Nobody’s happy about that fact, but we might as well get used to it because when he shuts that toolish mouth and plays cricket, he can score some runs.
Diversity
One thing we really like about this Australian team is that it’s a lesson to everyone on the importance of having diversity within your team. Australian wickets tend to herald change, whereas an incoming England batsman is typically ‘much like the last guy, only more so’.
You need to mix things up. If blocking and leaving isn’t a valid strategy, England tend to gradually move towards ‘really, really blocking and leaving’. In contrast, Australia have one opener trying to split the leather every chance he gets and another who basically just likes standing at the non-striker’s end.

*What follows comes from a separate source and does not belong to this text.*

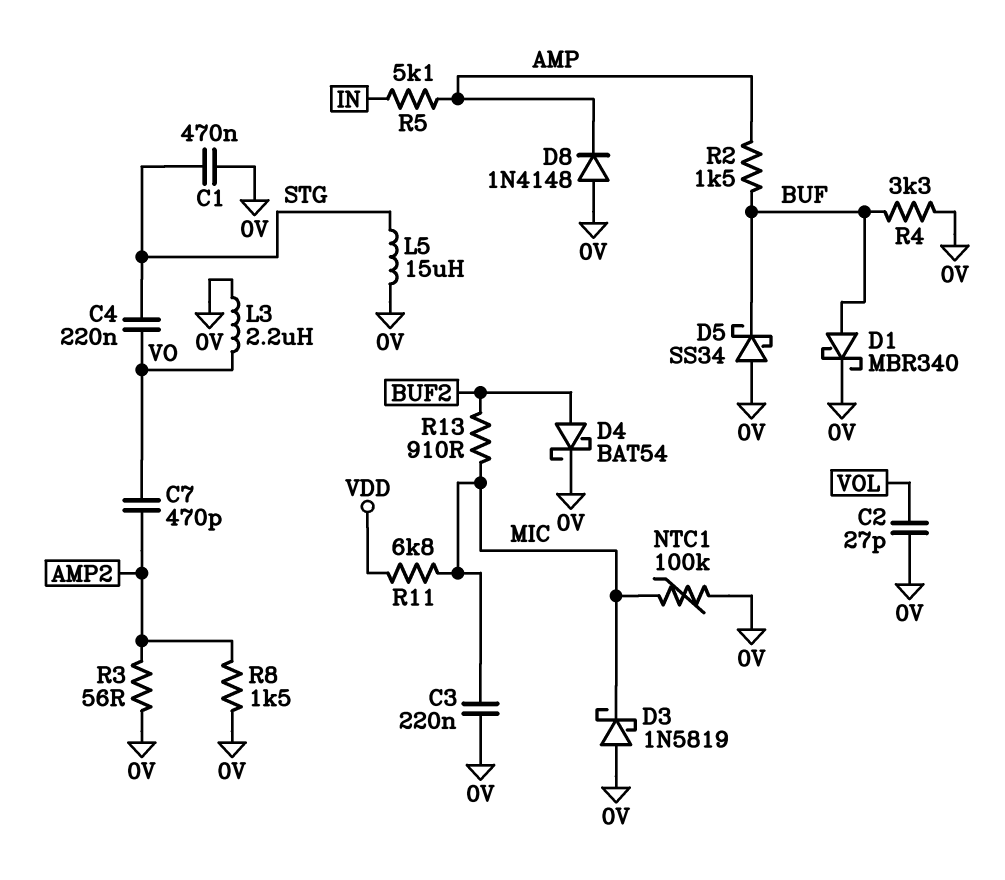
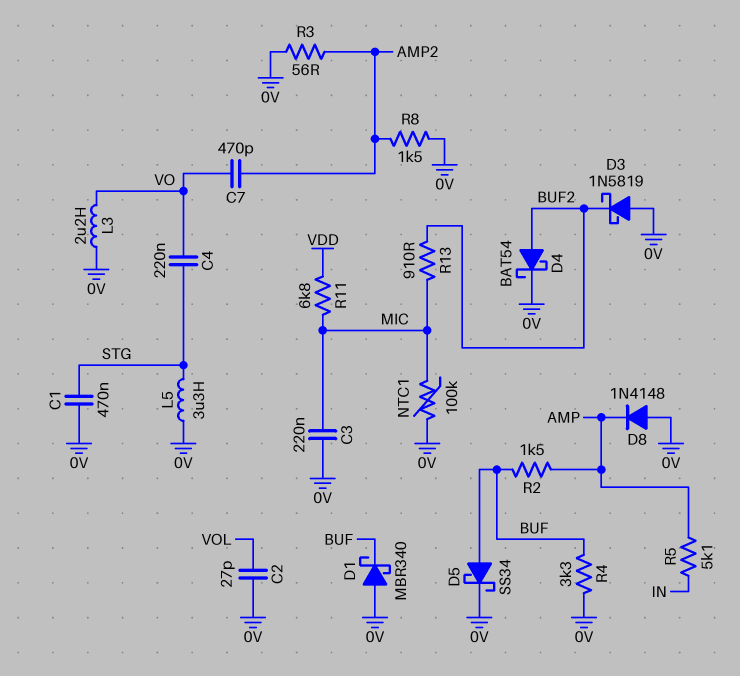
D1: schottky MBR340 (A BUF, K 0V) -> schottky MBR340 (A 0V, K BUF)
D3: schottky 1N5819 (A 0V, K MIC) -> schottky 1N5819 (A 0V, K BUF2)
D5: schottky SS34 (A 0V, K BUF) -> schottky SS34 (A BUF, K 0V)
L5: 15uH (0V, STG) -> 3.3uH (0V, STG)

Sometimes obduracy is the better approach. Sometimes giddy pummelling is the way to go. Australia’s opening partnership is almost like a fact-finding mission, allowing the rest of the team to gather information on how they should approach things. Whichever opener’s out first, do the opposite.
The perfect team
Good sides are rarely one-dimensional. That goes for batting and bowling. The perfect cricket team would be a sickly mélange of top chaps and bell ends of all shapes and sizes, boasting a troubling array of mental health problems and physical abnormalities. It would be like a cross between the Hunterian Museum at the Royal College of Surgeons and my local pub on days when a herd of idiots decide to stop in after the football.
He’s a Test Match pinch-hitter. It’s amazing it has taken this long for that to become a thing.
Well, Sehwag started the way. Long live the Warners and Sehwags of this world.
For so long I’ve been expecting Dave to be found out in Tests as the T20 biffer he is. Turns out he’s reinvented Tests to suit him. Or at least things seem to be heading that way. If he can do it in the 1st innings again, well then…
His approach isn’t really so different from Virender Sehwag’s. It’s nothing new.
spot on KP/KC!
Warner’s game plan is a clone of Sehwahs style of play; see ball, hit ball.
V-Slog & Warnedawg were team mates in the IPL, Sehwag was very optimistic that Warner’s slam-bang-thank-you-m’am game could work in test matches as well as the shorter forms of the game.
p.s. I’m an Aussie supporter, but still think Warner is a dick off the field.
http://www.espncricinfo.com/australia-v-new-zealand-2011/content/story/542902.html
He’s good, but still a bell end. It’s given me some empathy for English fans that complain about KC – as an outsider I couldn’t see what the fuss is about but as someone who loves my cricket team it makes me feel… unclean by association.
Oh dear, I meant KP. Apologies your majesty, I have a few things on my mind at the moment.
I am an English fan and I complain about KC constantly. Come on KC. Sort. It. Out.
No.
yeah, he’s good. it’s a pain, but like you say, we may as well get used to it. (until such time as he gets dropped again for conduct issues: common sense would suggest that’s a matter of “when” rather than “if”)
speaking of getting used to things we can’t change, those new cricinfo scorecards really offend my eyes. i’m not big on change either, especially when it arrives with no bastard warning 🙁
What’s a bastard warning?
when a one-night stand phones you up a few months later to say… oh never mind
Almost as weird is that Steve Smith seems to have turned into a really good batsman. It really isnt easy to admit this sort of thing.